Consistent, real-time customer experience across multiple delivery channels: Technology needs to be an enabler for the bank through omni-channel services that offer new and improved ways to design and address business requirements that leverage IT investments in the long run.
Business agility and competitive advantage: Business processes in loan origination and management need to be dynamic to adapt to changing demands of new products and services. Technology components need a highly granular design that enables cooperative banks to interactively assemble new products and services without the need for application development.
Growth without business interruption: Cooperative banks require technology options that reduces operational risk and creates an always-on solution for you and your customers. More importantly, the technology investments need to align with the business growth.
Lending Technology with New Business Processes
A tremendous opportunity exists for cooperative banks to take advantage of mobility, loan origination, document imaging and workflow technology. By enabling electronic capture at the initial entry into their institution, banks can begin to realise the vision of an entirely paper-free lending operation.

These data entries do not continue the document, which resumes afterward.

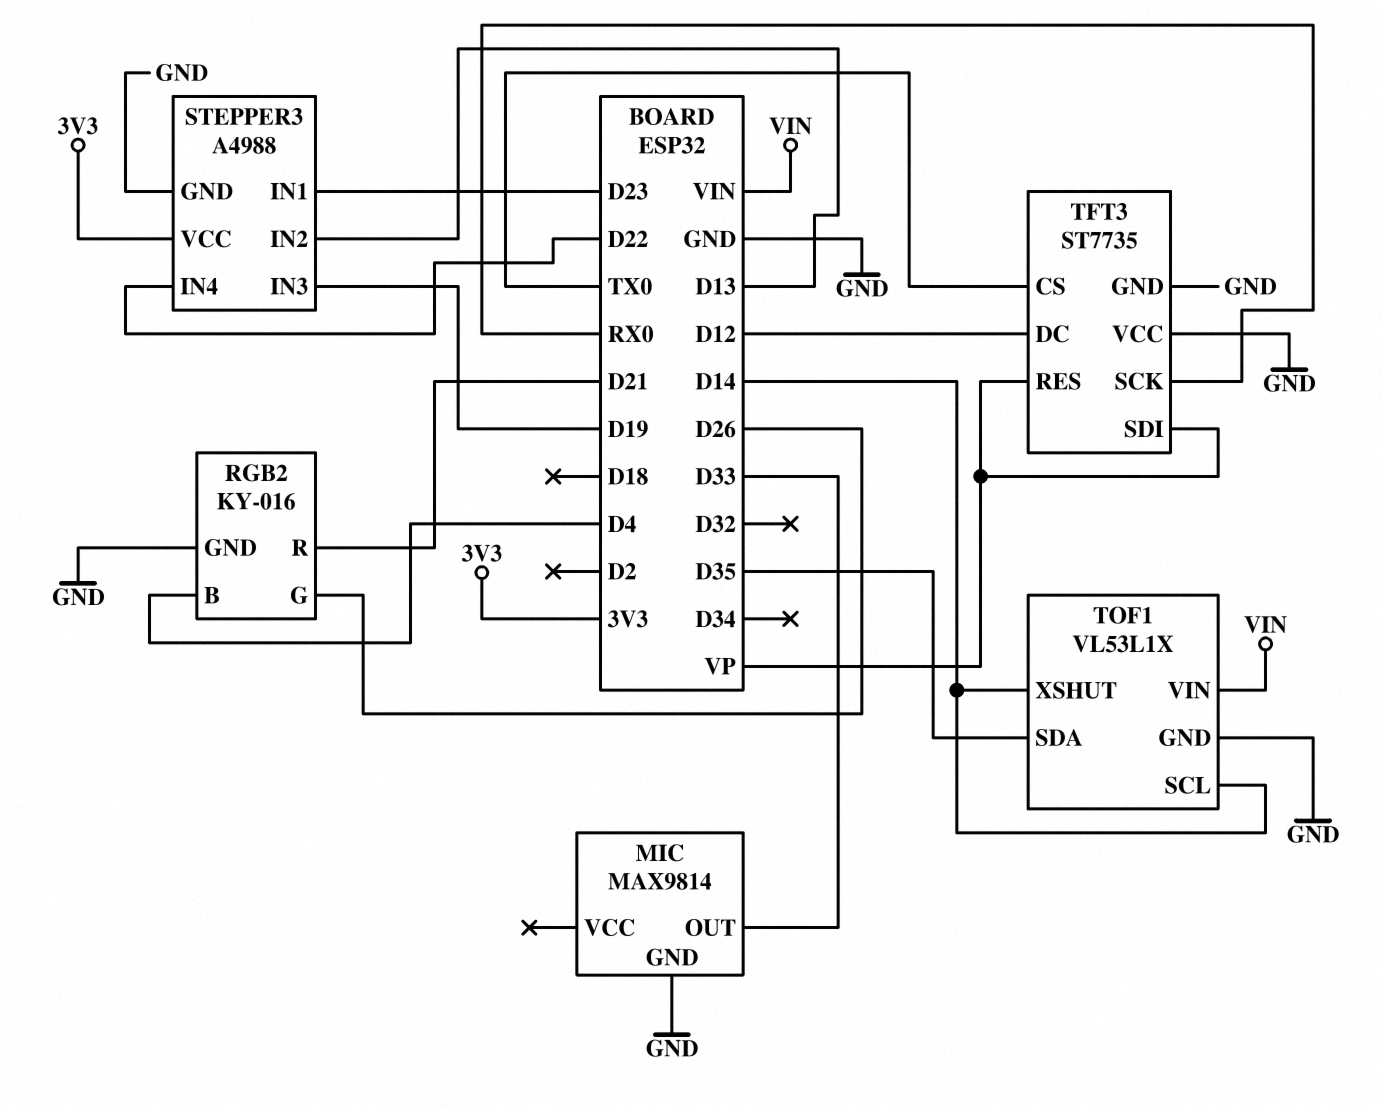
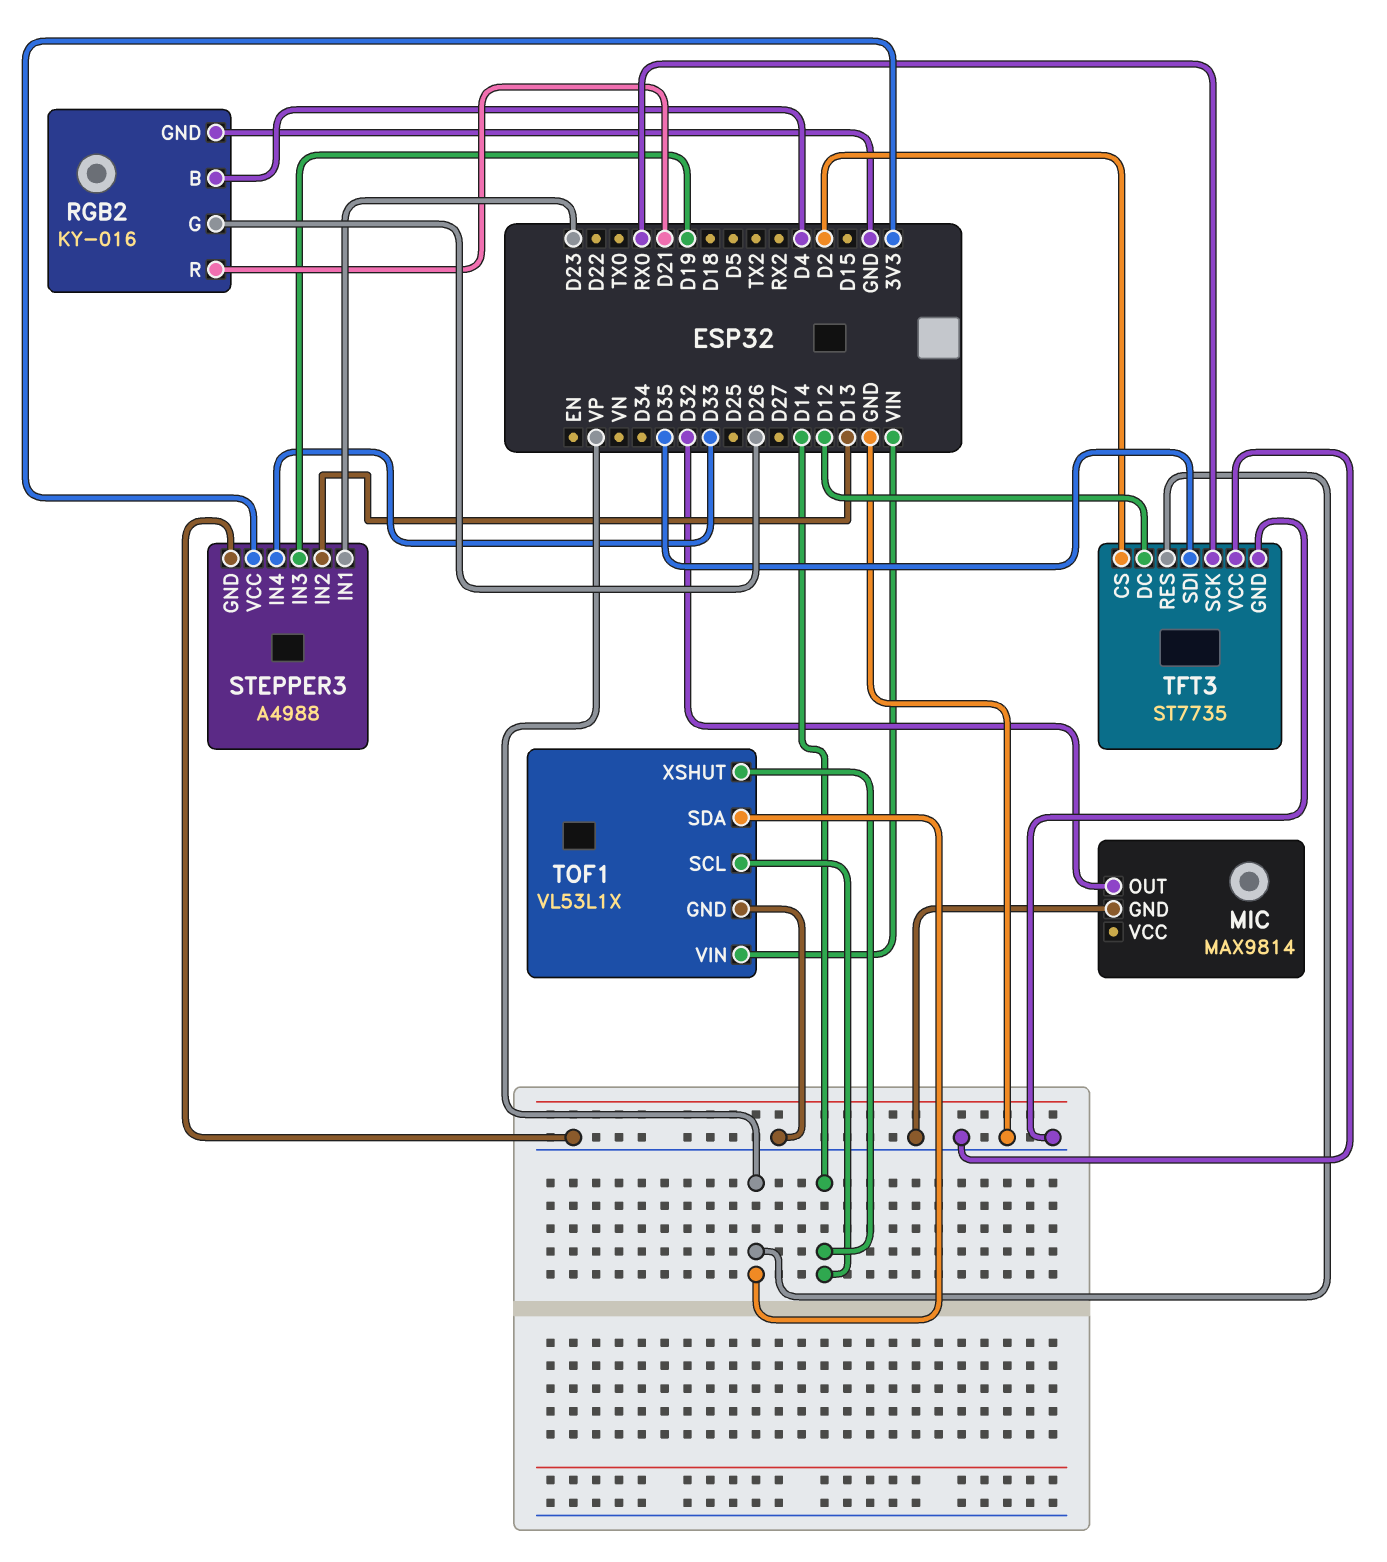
MIC pin OUT: D33 -> D32
STEPPER3 pin IN4: D22 -> D33
TFT3 pin CS: TX0 -> D2
TFT3 pin SDI: VP -> D35
TOF1 pin SDA: D35 -> VP

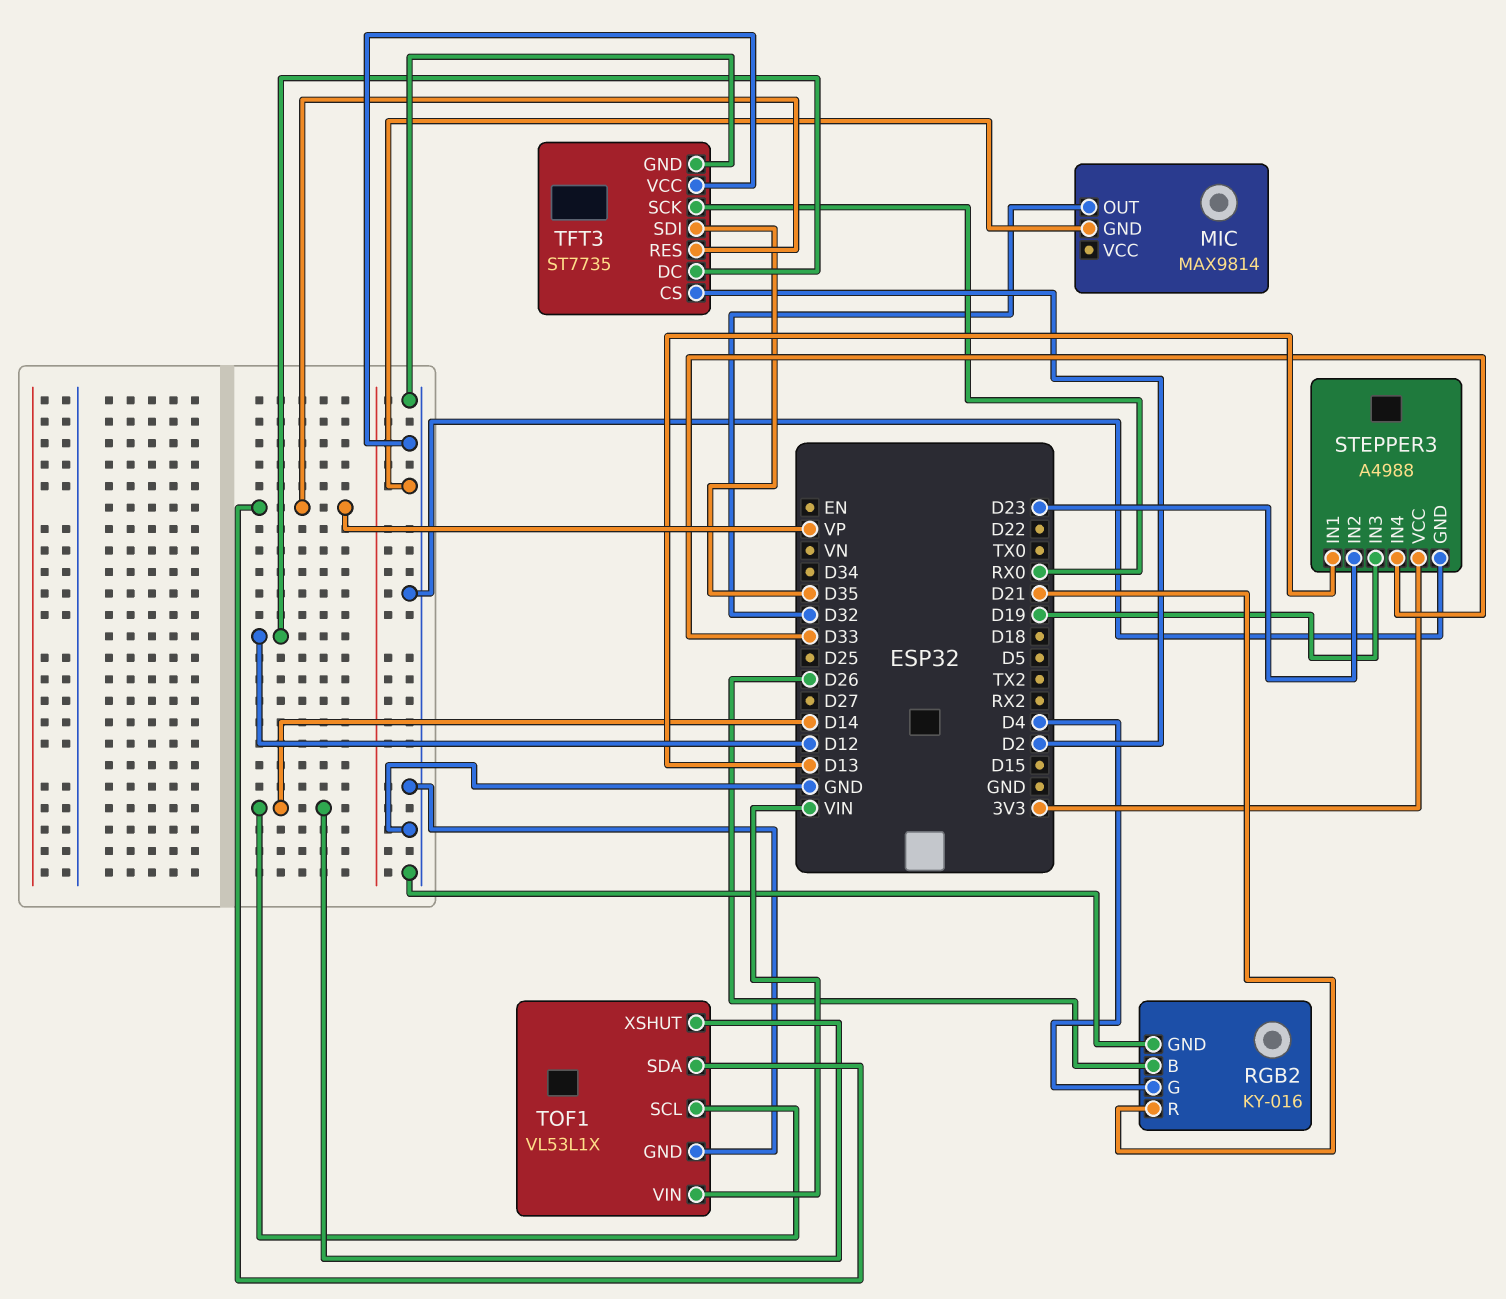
RGB2 pin B: D4 -> D26
RGB2 pin G: D26 -> D4
STEPPER3 pin IN1: D23 -> D13
STEPPER3 pin IN2: D13 -> D23

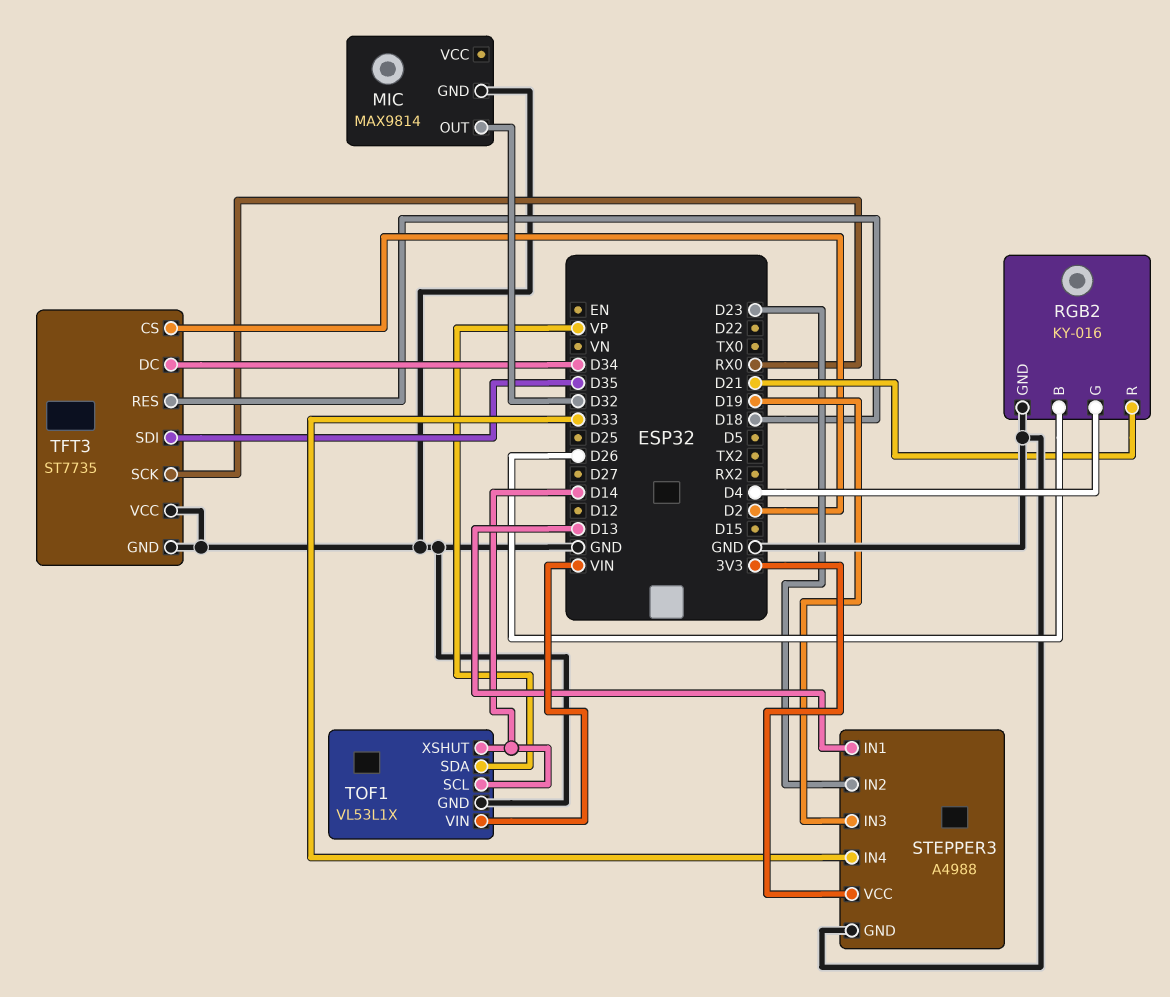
TFT3 pin DC: D12 -> D34
TFT3 pin RES: VP -> D18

This vision enables the elimination of redundant workflows, the reduction of paper/courier costs and reduction of errors created from manual processes. The banking industry, as a whole, has made great progress imaging specific documents and pieces of paper. The goal now becomes to automate the entire lending process from beginning to end.
(Views expressed in this article are a personal opinion of Ramaswamy Venkatachalam, Managing Director – India, FIS.)